Of course Marcus defines this in a way that sounds soooooo reasonable. It means “insisting on a nominee who is, to invoke the language of the Bork debate, within the broad mainstream of judicial thought.” However the “broad mainstream,” needless to say, is to be defined by Marcus and other pro-abortionists, specifically those in the United States Senate.
#2. As we have discussed probably two gabillion times, pro-abortionists insist on a double standard and are incapable of understanding that the charges they hurl at pro-lifers are precisely the ones pro-abortionists are guilty of.
Marcus began her column thusly:
Hours before Supreme Court Justice Anthony M. Kennedy announced his retirement, Justice Elena Kagan sketched out the court’s potential dystopian future, with justices unencumbered by precedent and energized to make the law conform to their policy preferences.
There probably has never been a case in which justices more clearly made “the law conform to their policy preferences” than Roe v. Wade.
The specific case Marcus is talking about is not in our single-issue purview so we won’t get into it. But Marcus quotes pro-abortion Supreme Court Justice Elena Kagan talking about it to make a larger point. Judge Kagan “explained” [actually alleged].

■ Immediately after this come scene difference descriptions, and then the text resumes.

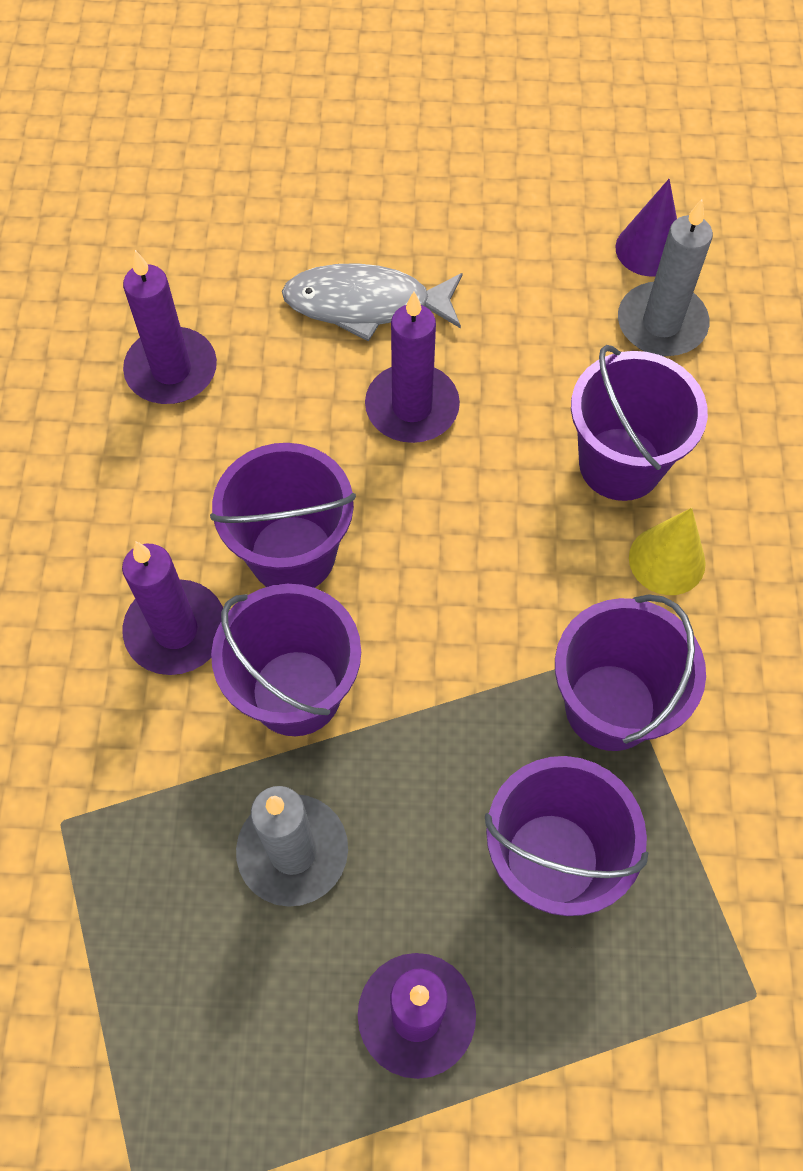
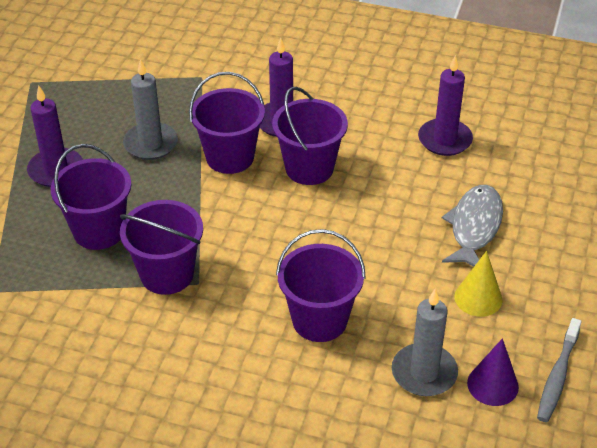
camera: 105 degrees right, 20 degrees down
(412, 407) = (391, 233): purple candle -> none
(606, 186) = (558, 376): none -> grey toothbrush
(667, 560) = (245, 324): yellow cone -> yellow cone (478, 298)

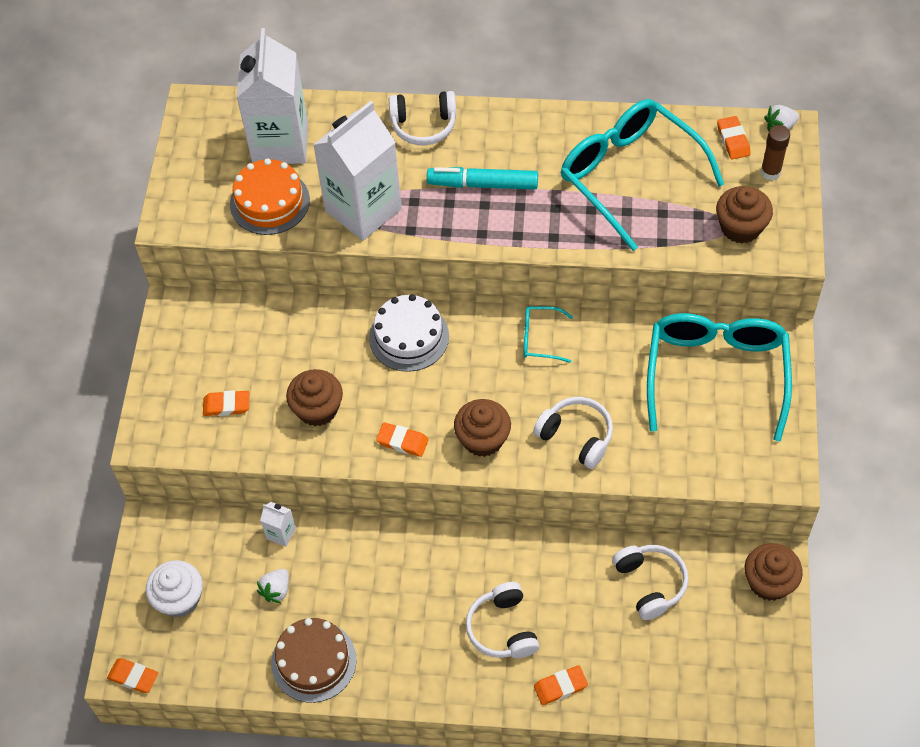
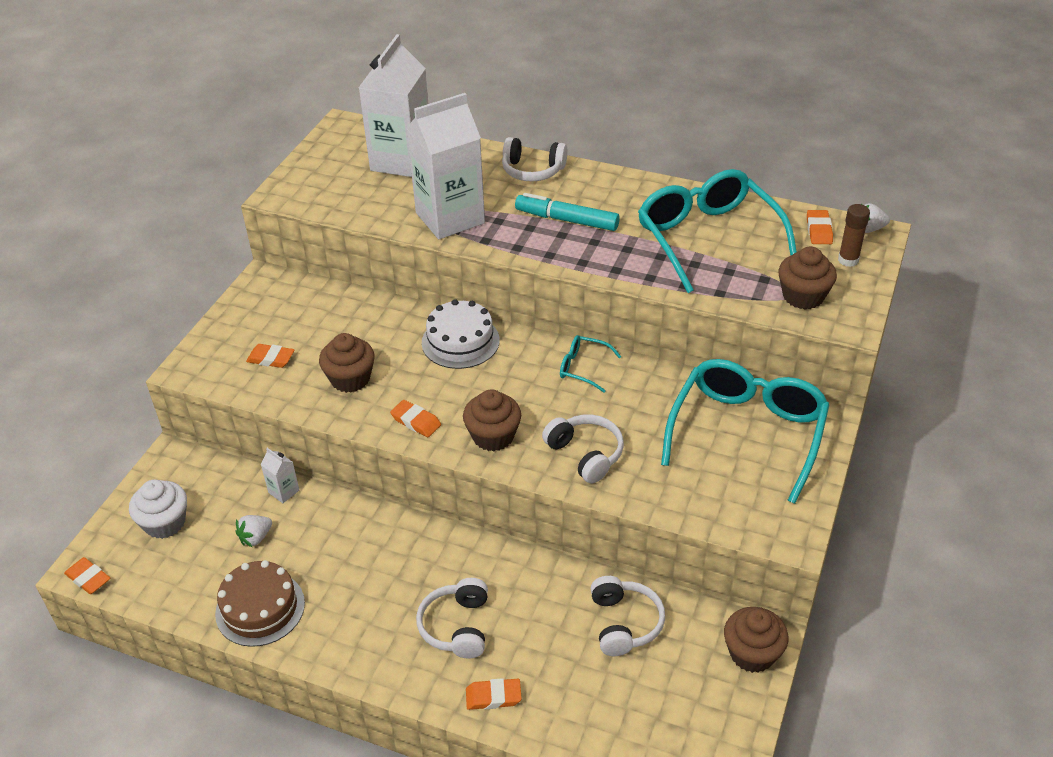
camera: 15 degrees right, 15 degrees down
(269, 202) = (371, 198): orange cake -> none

that the worst part was not that the five-justice majority was wrong — it was that its ruling so cavalierly “subverts all known principles” about being reluctant to overturn prior cases. [It was a 41-year-old decision.]
In the future, well — you can guess what other holdings the court’s conservatives have on their hit list.
Let’s be clear. The decision Marcus is referring to has always been extremely controversial. At the time the justices seemed to be fully aware that what they held rested on a most rickety of foundations. As George Will wrote, the issue was one of free speech and the precedent the Court overturned was “inimical to the First Amendment.”
Likewise, Roe has been hotly debated for 45+years. To be sure the justices that gave us Roe assured us there was a foundation to gut the abortion laws of all 50 states (there wasn’t, of course).
But they hid how radical Roe was in phony baloney assurances that not all laws were overturned and (as the New York Times pretended in an editorial that appeared two days after the decision was handed down) only legalized abortion in “the first three months of pregnancy.”
#3. David Von Drehle is another Washington Post columnist. His headline about the impending battle over Justice Kennedy’s replacement reads “Conservatives have trained for this moment for decades” but, in fact, pro-lifers have been fighting this battle even longer. As we have often reminded the media, “Conservatives” or “the Right” and prolifers may overlap at times but are they are not synonymous.
Von Drehle’s whole point is that while there have been many, many disappointments,” conservatives didn’t fold. Instead, the right dug in for a long war to control the Supreme Court.”
And as we have since 1973, we are digging in again, in this instance to help the President confirm his next nominee whom we are confident will be in the mold of his first nominee, Justice Neil Gorsuch.